My first daughter was born during my last year of college. It never occurred to me to do anything but finish my degree and graduate with a English/Religion major and a dream of going to seminary.

We found out we were expecting our second daughter mere weeks before I started seminary. She was born a week before mid-terms in that first spring semester. It never occurred to me to take time off…I just lugged her to class, nursed her during lectures and handed her over to my roommate (or whomever I could beg to take her) when I absolutely could not take her to class with me.

18 months later her little sister joined our family and the seminary campus.

It never occurred to me to do anything less. I thought only of this profound, important, all consuming call that God had invaded my life with when I was 14 years old.

I plowed on imperfectly, starting as the pastor of a two point charge when number two was three months old. I stayed there as the pastor through two and a half more years of seminary, one more baby and most of the fifth one (who was born three weeks after we moved).

I have gotten a lot of guilt piled on me who were either called to a different life or who chose to follow their call differently.

I have cried tears, not because I have missed things my children are doing, but because other people make me feel terrible about choosing to live out my call over living for my children.

I have been told I can’t do everything.

I have been told that my family has to come first or my children will end up hating the church.

I have been told that I need to wait to take on more responsibilities in the life of our denomination…wait until they grow up and move out and move on. (Which by the way means I will have served the church for 25 years while waiting…)

I have watched other women, strong, beautiful called women, wonder and worry and stress over family planning and how to balance the guilt with our call. I have seen them sacrifice having a family AND/OR sacrifice the kingdom work God has called them to because of some outdated notion that women are not capable of having a healthy whole family and fully live into the calling Christ has placed in us.
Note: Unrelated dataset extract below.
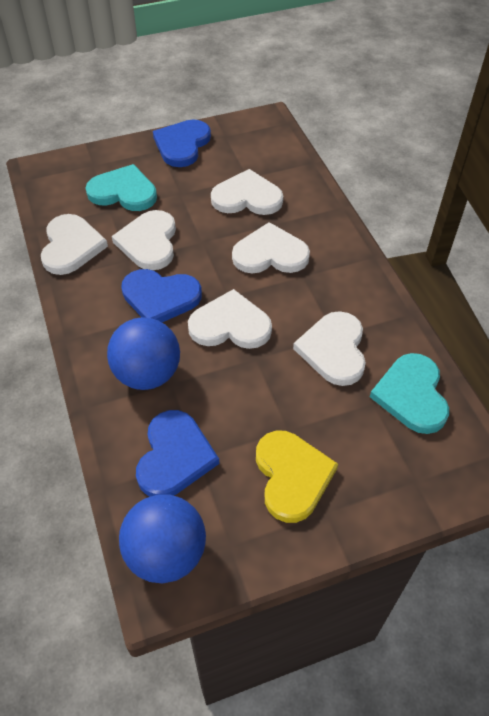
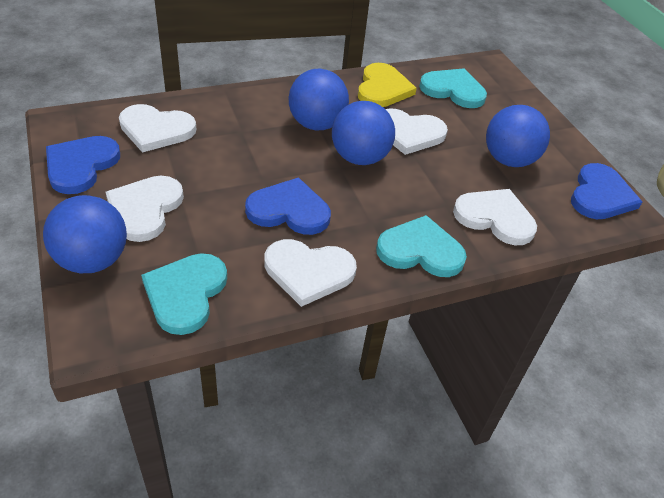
blue ball: 2 -> 4
turquoise heart: 2 -> 3
white heart: 6 -> 5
I have five daughters and very little maternal instinct. I confess that I am baffled when other women talk about missing their children after a few days apart. I don’t feel a burden in my soul to rush home to help with homework or particularly guilty when I am not there to kiss them good night.

    I love my daughters. They are intelligent, fun, delightful little girls. They are engaged in the world around them. They are curious. They love to be with me and with each other. They are storytellers and adventure bringers. They are wonderful friends to others. They provide an abundance of sermon illustrations. When I spend time with them, my heart is refreshed and my soul sings praises.

BUT they are not my whole life. They do not define me and I certainly do not want to define them. I want them to become fully the people that God desires them to be. The only way to do this is, I think, to fully be the woman God has called me to be. Yes, mother is part of that. But there is also wife, friend, pastor, preacher, lover of God’s people, prophet, dreamer, visionary, and much, much more.

I will not win the super mom story battle. I don’t have the instincts or honestly the will to win that prize. But if I have daughters who become women that love God, love others fully and are able to be confident in who God has created them to be then I will take comfort in the fact that I have done my best with God’s gift of five precious lives.